After having a scleral buckle surgery I had to lie on my left side, again for two weeks. But this time it worked. My vision was left a little damaged, but my retina was reattached and things were alright.

Surgery forced me to quit my movie theater job, so once I was recovered, I needed to find something to do with myself. A friend of my mom’s had recently given birth to twins and needed help. I love babies, so I volunteered.

Through my “mommy helping” I had the opportunity to spend a month in Florida the following April. My right eye started acting up again while I was there.
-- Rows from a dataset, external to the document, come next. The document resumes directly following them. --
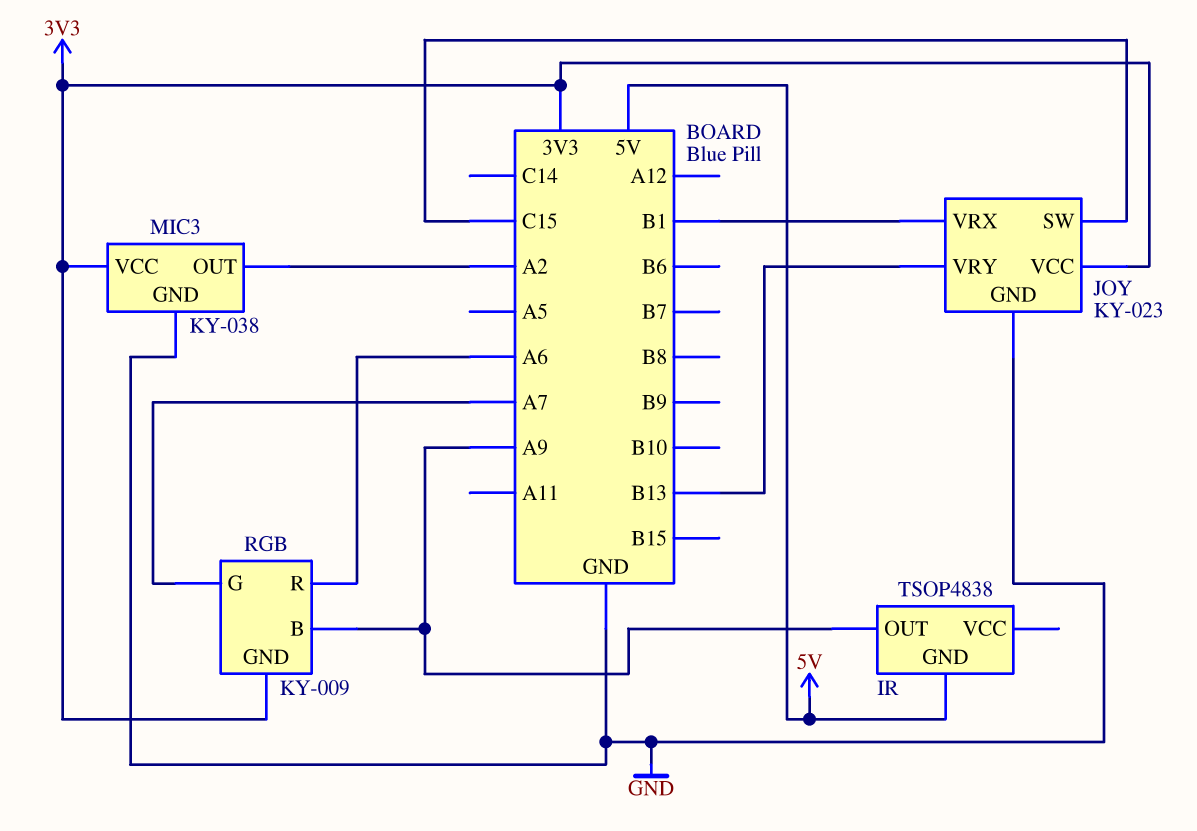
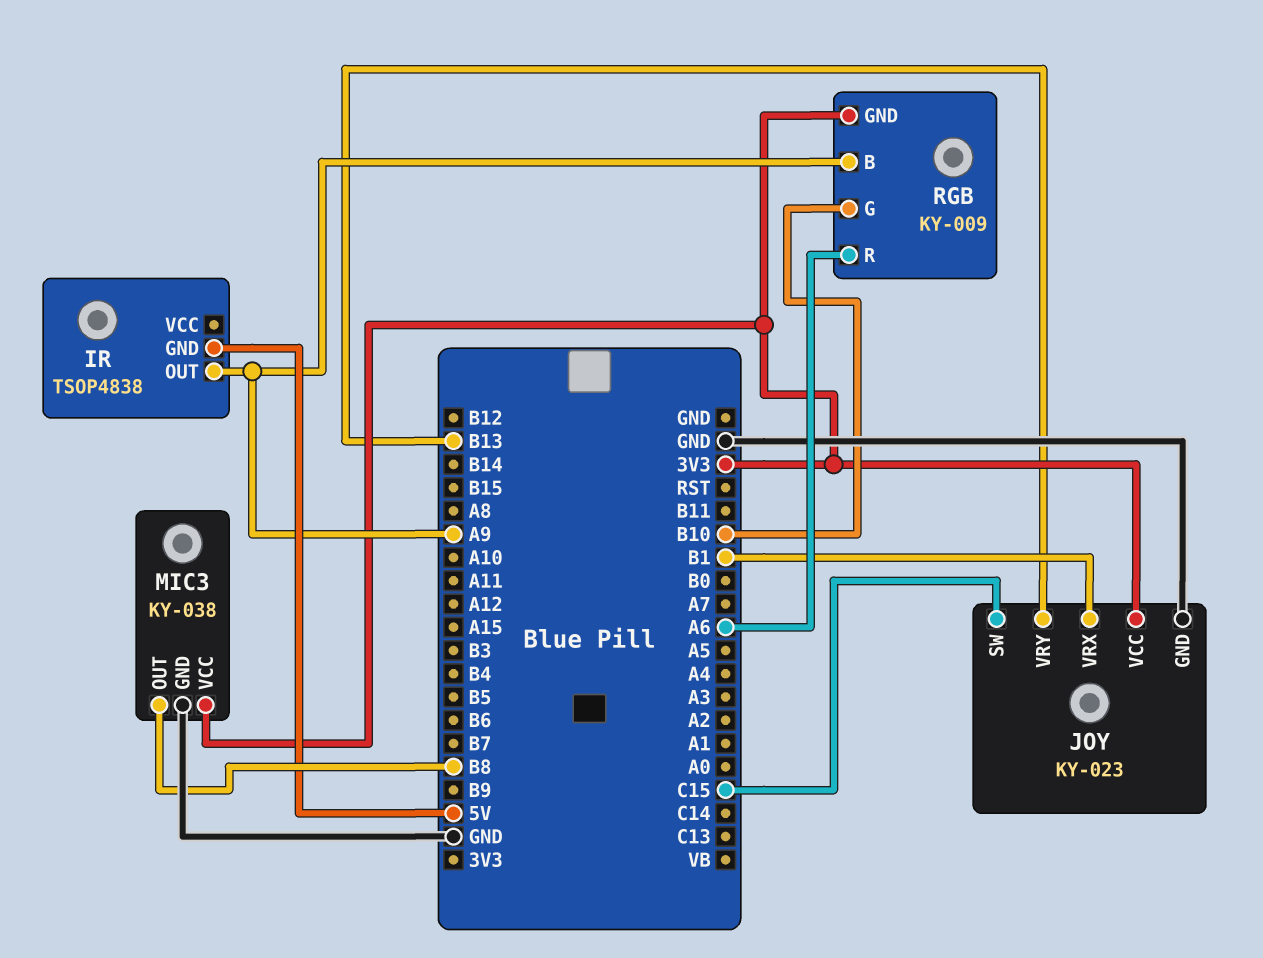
MIC3 pin OUT: A2 -> B8
RGB pin G: A7 -> B10

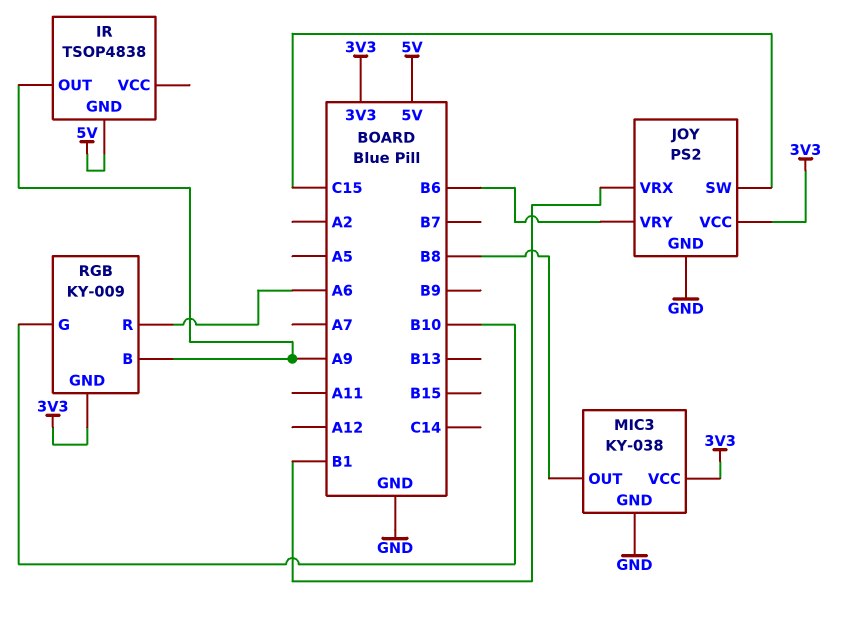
JOY: KY-023 -> PS2
JOY pin VRY: B13 -> B6

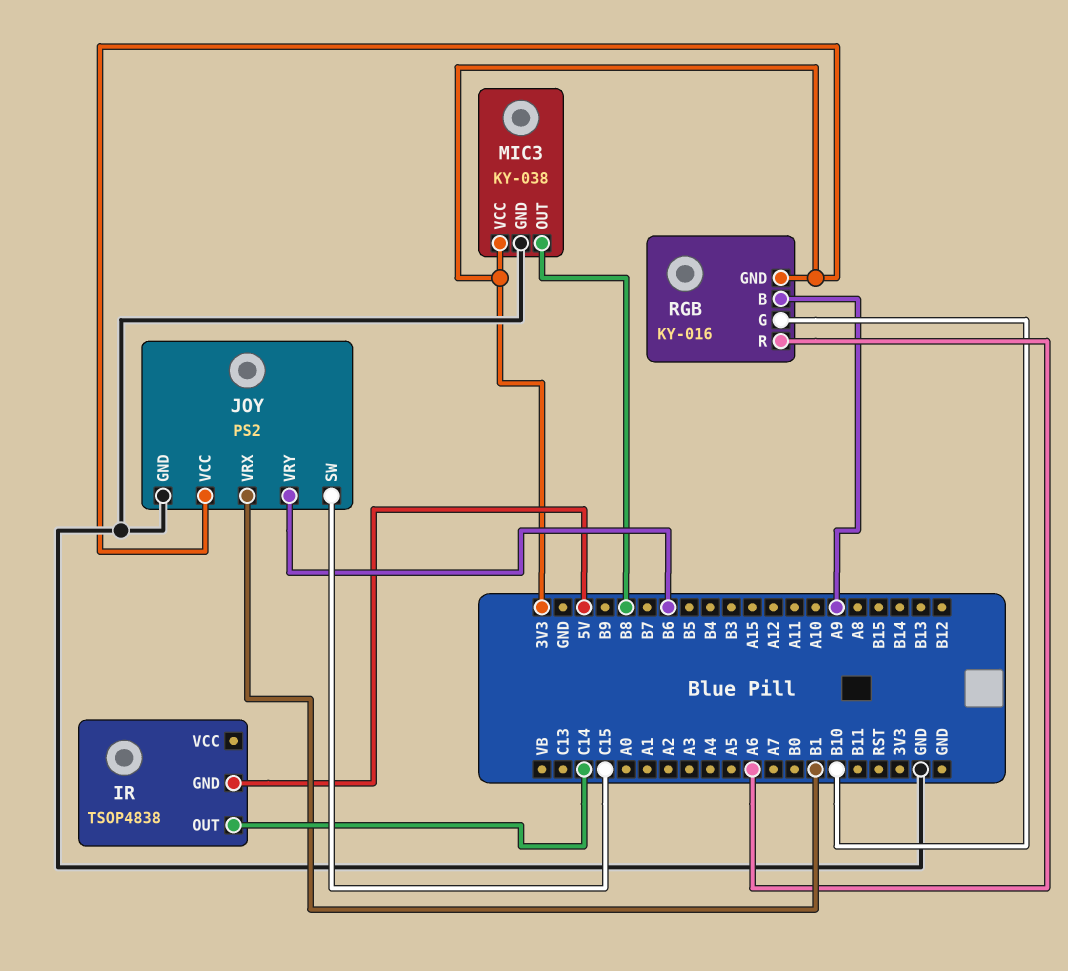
IR pin OUT: A9 -> C14
RGB: KY-009 -> KY-016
This time I simply noticed a change in my vision. It got ever so slightly blurrier. And again, I didn’t say anything right away. I rationalized that I was all the way across the country, and we’d be home soon enough anyway....

Close to the time we were to be heading home I talked to my mom and did give her a heads-up that I thought maybe something was wrong again, so she made an appointment even before I got back.

The ophthalmologist told us my entire retina had detached and again called the retinal specialist in San Francisco, who scheduled surgery.

The weight of this situation hit my parents and I pretty hard. We became very concerned that I might end up totally blind. It was decided we needed to take a road trip so I could see some of my favorite places in California one more time - just in case. My doctor said pushing the surgery out a little probably wouldn’t make much of a difference, so that’s what we did.

I had to be on my face again, but this time my retina stuck! However, my vision was reduced quite a bit. I was now legally blind WITH correction. The legal definition of blindness is 20/200. That’s right where I was at. That’s right where I am today.

Except for a dry cornea, my right eye has remained stable since I was 19. There is a theory that adolescence exacerbated the problem so once I was through puberty, it calmed down. Seems plausible.

I never did get to have a driver’s license. But I DID finally get a prosthetic eye before my wedding day. It’s funny to me that both my left “eye” and the left lens I wear in my glasses are totally useless, purely aesthetic, vain. Just so I look normal, balanced. It’s kind of ironic I think, given that I pride myself on being authentic. I know that’s one of the reasons it took me so long to get the prosthetic even after I was living in the Bay Area. Isn’t it kind of a lie?

So that’s the story of my bum eyes. I’ve adapted fine. I’m mostly OK with having this disability, but....not always. I do get frustrated by not being able to hop in the car to run my own damn errands. And sometimes it’s extra frustrating as a mom when my inability to drive my kids places means they miss out on something. Also, it causes some insecurities.

Considering the alternative, though, I am very grateful that I can still see at all. I’ve met a lot of blind people, and two close friends are totally blind. It’s doable, but nobody wants to have to do it.

This post was edited from one I published four years ago titled "Blind Girl", and is the third post I have recently rewritten for today's readers.